Torchia in London to Introduce Ai Weiwei Catalog

By Purnell T. Cropper | October 15, 2010

In London this week, Ai Weiwei’s Unilever exhibition opens in the Turbine Hall of the Tate Modern, featuring 15 million handmade and handpainted (each unique) porcelain sunflower seeds—just like the ton of seeds shown in the Arcadia University Art Gallery last spring. The seeds will form a carpet eight inches thick, reports the Telegraph.

Arcadia University Art Gallery Director Richard Torchia will be on hand as Ai participates in the Serpentine Gallery’s Map Marathon on Saturday and Sunday, Oct. 16 – 17. Torchia will introduce the catalog from the Arcadia show, Ai Weiwei: Dropping the Urn (Ceramic Works, 5000 BCE – 2010 CE).
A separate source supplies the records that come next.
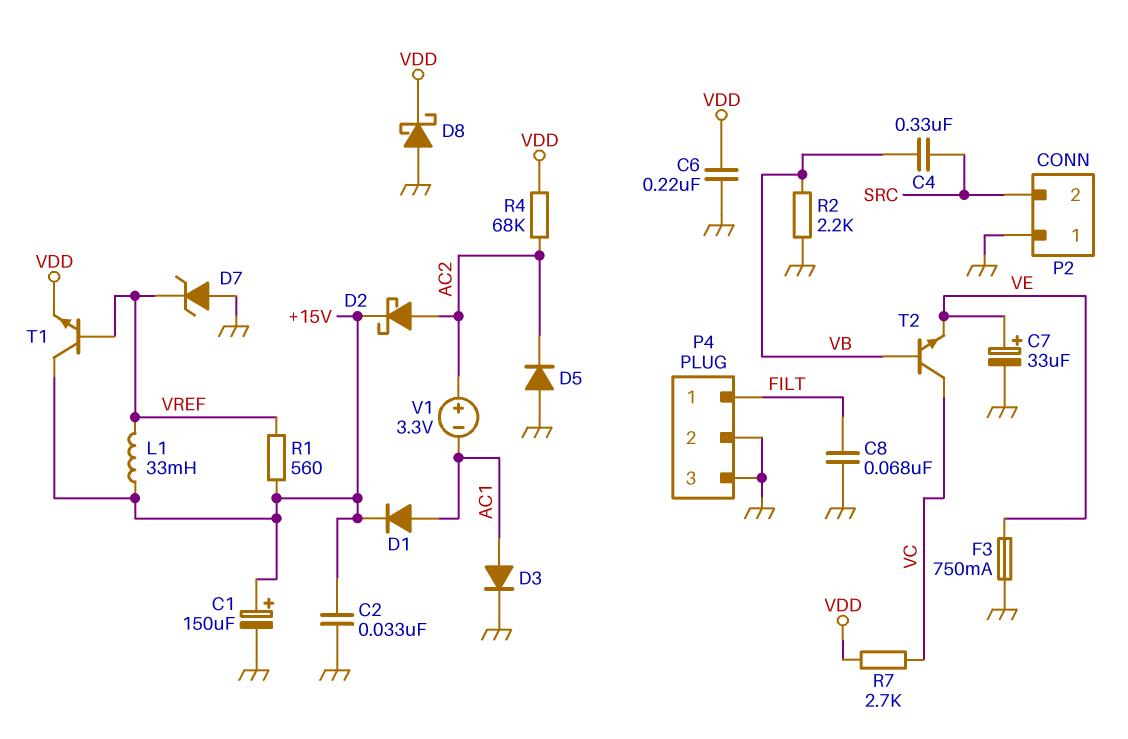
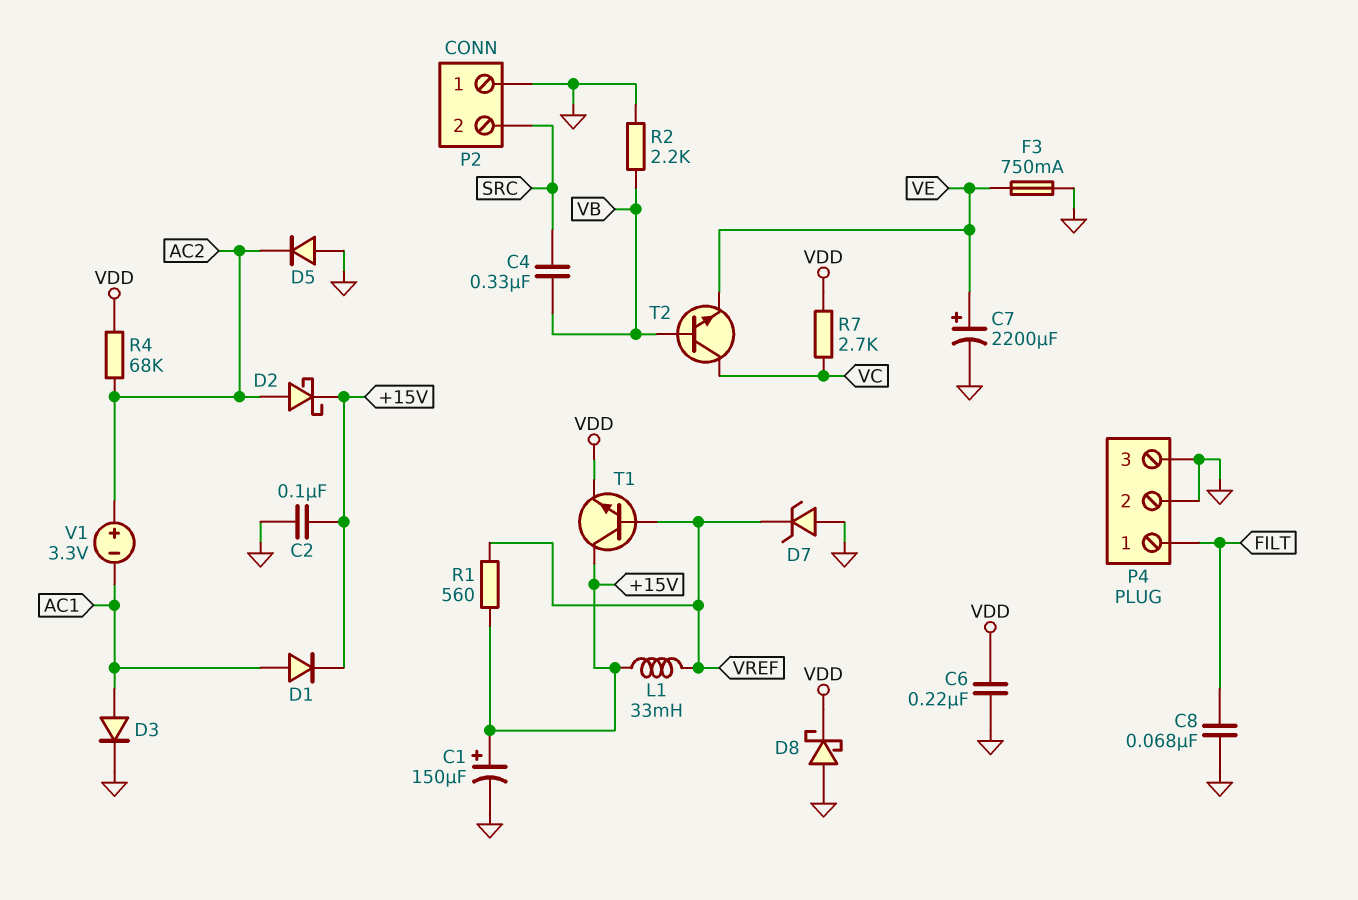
C2: 33nF (+15V, GND) -> 100nF (+15V, GND)
C7: 33uF (plus VE, minus GND) -> 2200uF (plus VE, minus GND)

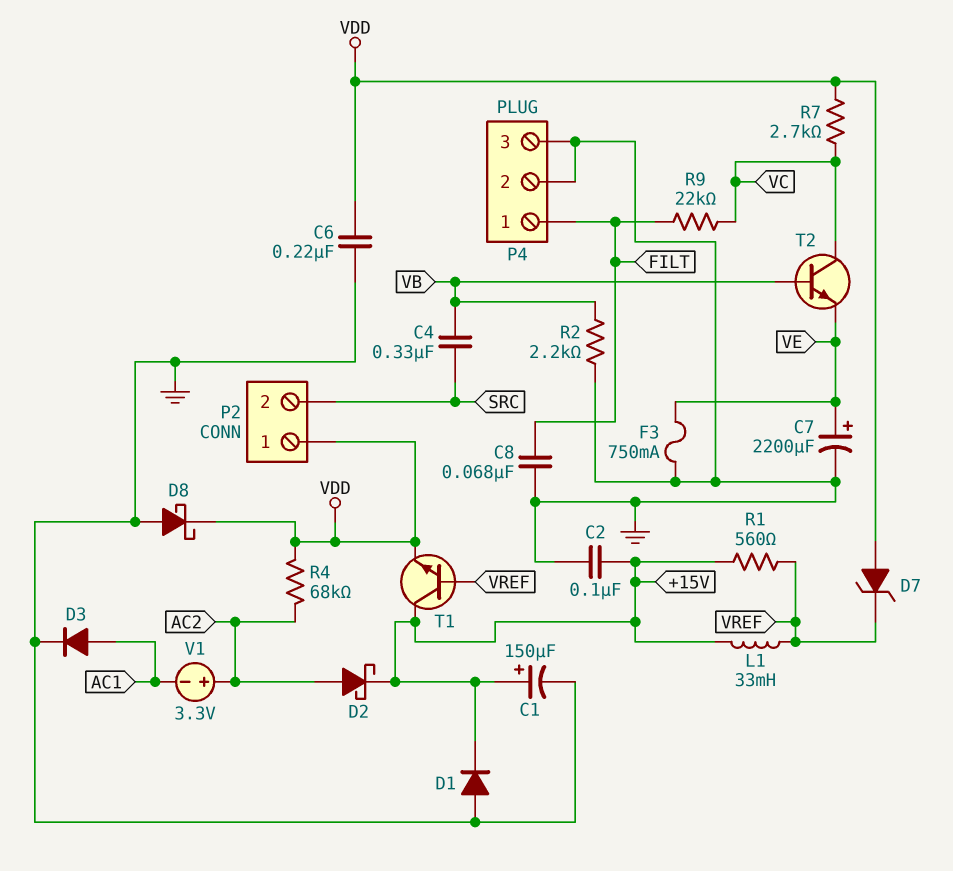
D1: diode (A AC1, K +15V) -> diode (A GND, K +15V)
D5: diode (A GND, K AC2) -> none
D7: zener (A GND, K VREF) -> zener (A VDD, K VREF)
P2 pin 1: GND -> VDD
R9: none -> 22k (FILT, VC)

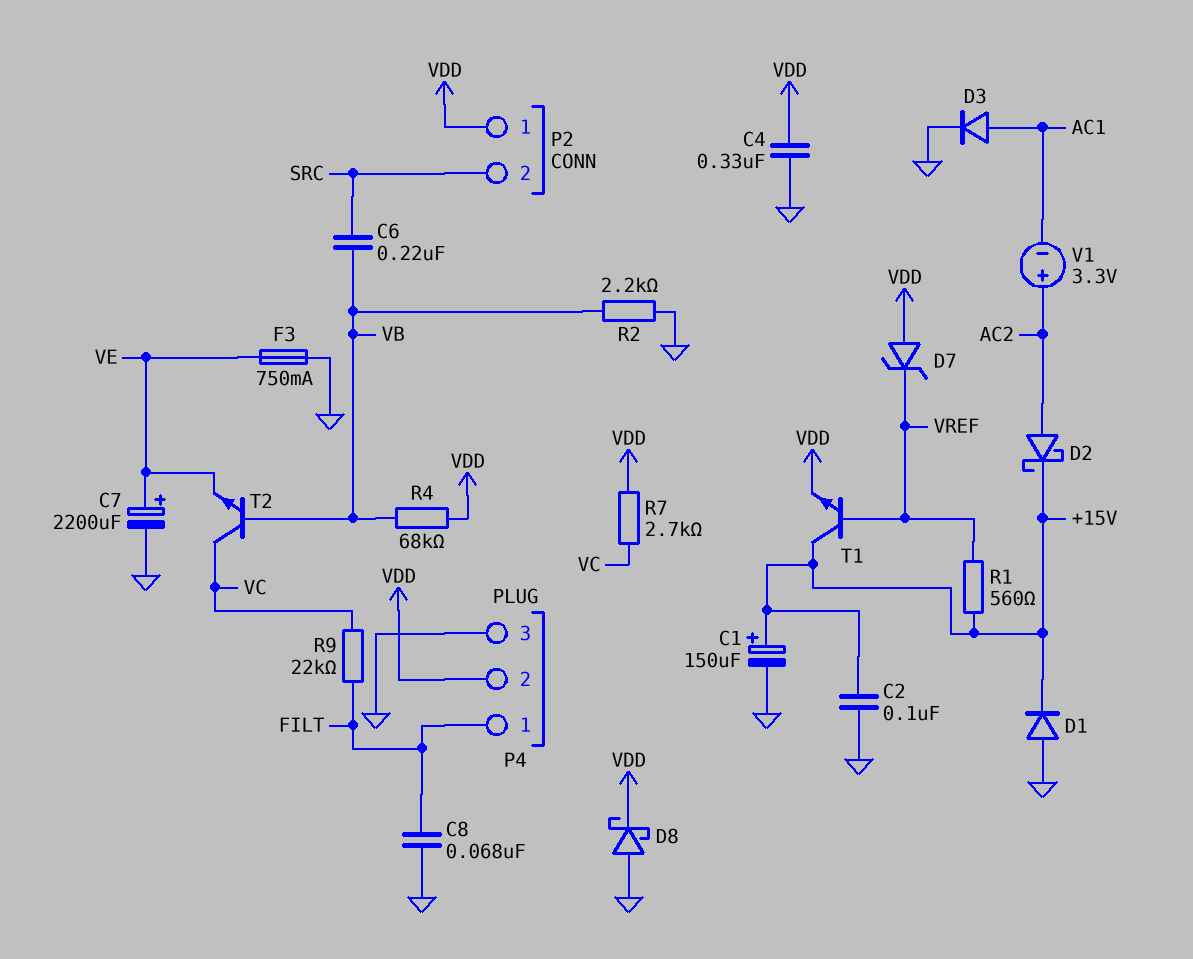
C4: 330nF (SRC, VB) -> 330nF (GND, VDD)
C6: 220nF (GND, VDD) -> 220nF (SRC, VB)
L1: 33mH (+15V, VREF) -> none
P4 pin 2: GND -> VDD
R4: 68k (AC2, VDD) -> 68k (VB, VDD)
The fully illustrated catalog features four essays commissioned for the exhibition and appearing in the book both in English and in Chinese translation. In addition to a comprehensive, firsthand account of the place of ceramics within Ai’s larger multi-disciplinary practice by Philip Tinari, the book includes a text by critic Dario Gamboni (examining Ai’s strategies within the legacy of iconoclasm); an essay situating Ai’s work within the tradition of Chinese ceramics by Stacey Pierson (a noted scholar in the field), and a text by Glenn Adamson (head of graduate studies in the research department at the Victoria and Albert Museum, London) exploring Ai’s ongoing iterations of his Coca-Cola Vase. The catalog also includes the first English translation of an interview with Ai originally published in his White Cover Book (1995), the second in an influential trio of volumes that marked the re-emergence of the contemporary art scene in the mid-1990s. Read more.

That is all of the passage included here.